With skipper Richard E. Crawford at his side, the Mayor steered the launch into the bay for a 15-minute trip. The vessel was decorated with flags and created a great deal of interest.
Formerly named Brit, she was owned by Mr A. Butler, of Whitkirk, Leeds, and arrived in Bridlington from Yarmouth, where she was built by Fellows in mid-March 1928. She had sailed from South Coast resorts before arriving in Bridlington and she was powered by two Kelvin engines, using paraffin. She was over 18 metres long, and had a 4.5m beam. She was also fireproof.
As Brit, her official number was 144157 and yard number 322. She was owned from 1928 to 1935 by E. W. & S. H. D. Longfield, running cruises from Britannia Pier and Hall Quay, in Great Yarmouth. In 1935 she was replaced by a vessel of the same name, being sold to Albert Butler and renamed Princess Marina.
After being sold to Sea Cruises (Whitby) Ltd. in the period 1948 to 1952, she served the next eight years on the Thames, owned by Thorns Launches of Twickenham.

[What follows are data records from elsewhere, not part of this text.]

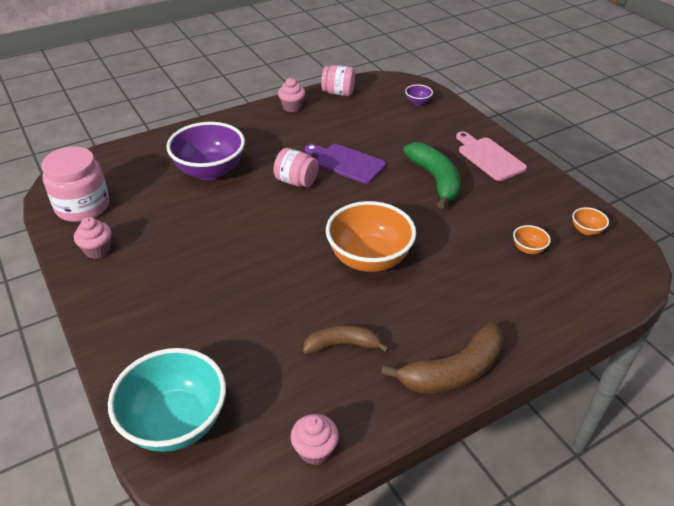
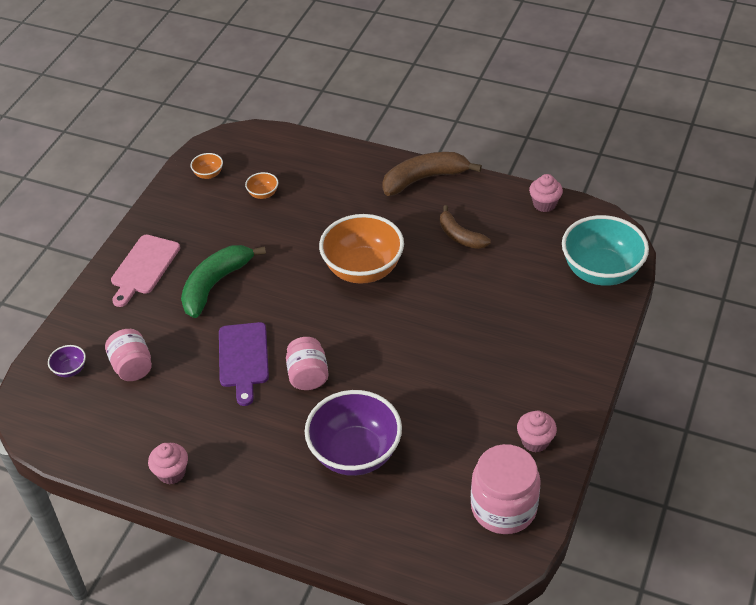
camera: 125 degrees left, 5 degrees up
(338, 93) = (102, 452): pink jar -> pink jar (132, 367)
(453, 371) = (424, 179): brown banana -> brown banana turned 45 degrees counterclockwise

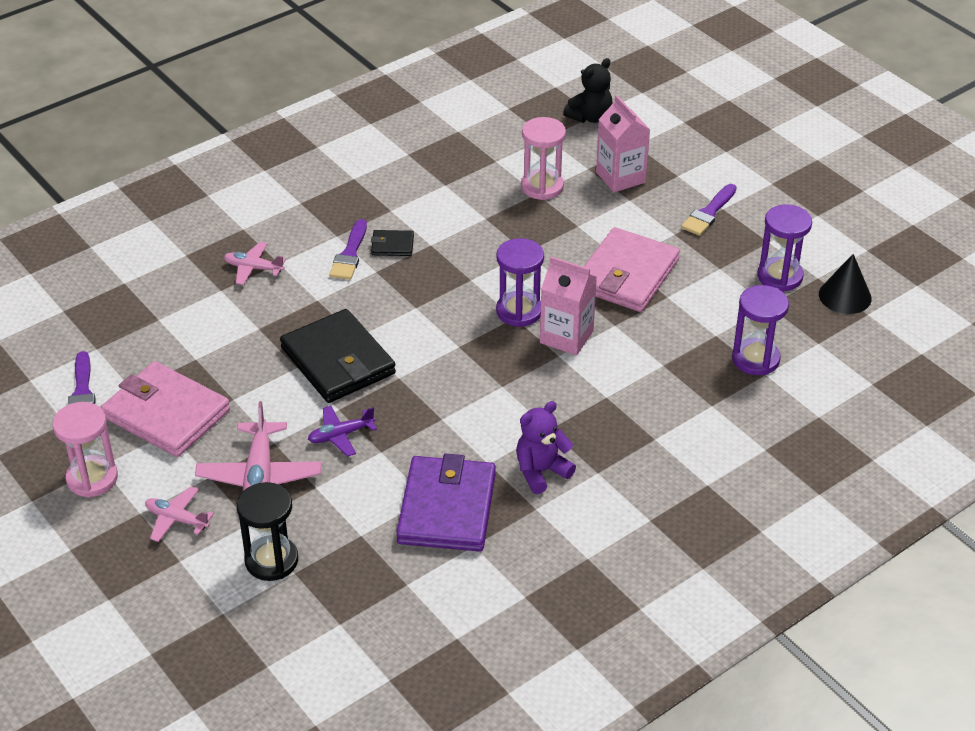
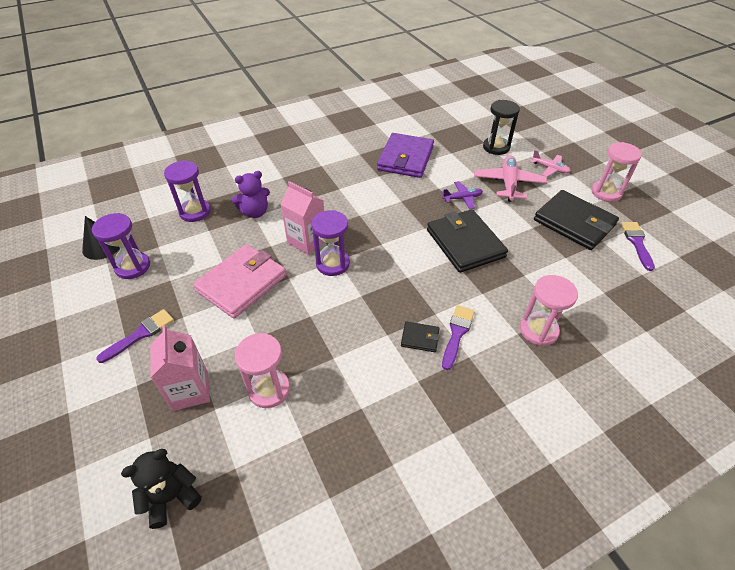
camera: 170 degrees left, 5 degrees up
(166, 414) = (574, 222): pink wallet -> black wallet
(253, 268) = (538, 330): pink plane -> pink hourglass
(541, 472) = (351, 168): purple teddy bear -> purple teddy bear (255, 212)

From 1960 to 1976, she was owned by Alfred Crouch of London, and then sold to George Wheeler to be withdrawn from service. Then in the ownership of Thames Rivercruise at Caversham, Reading, she was sold to F. & B. Boat Co. of Kingston prior to 1984. R. J. Turk & Sons of Kingston then bought her in 1987.
She was then bought by Thames Rivercruise in 1989. She was restored over two years and re-engined with six-cylinder Ford diesels and a large amount of the steel hull plating was replaced. She was also further enclosed to accommodate a dance floor, a full galley, bar, toilets and passenger area. She also had a rich mahogany interior, and carried up to 50 passengers up and down the Thames in the summer.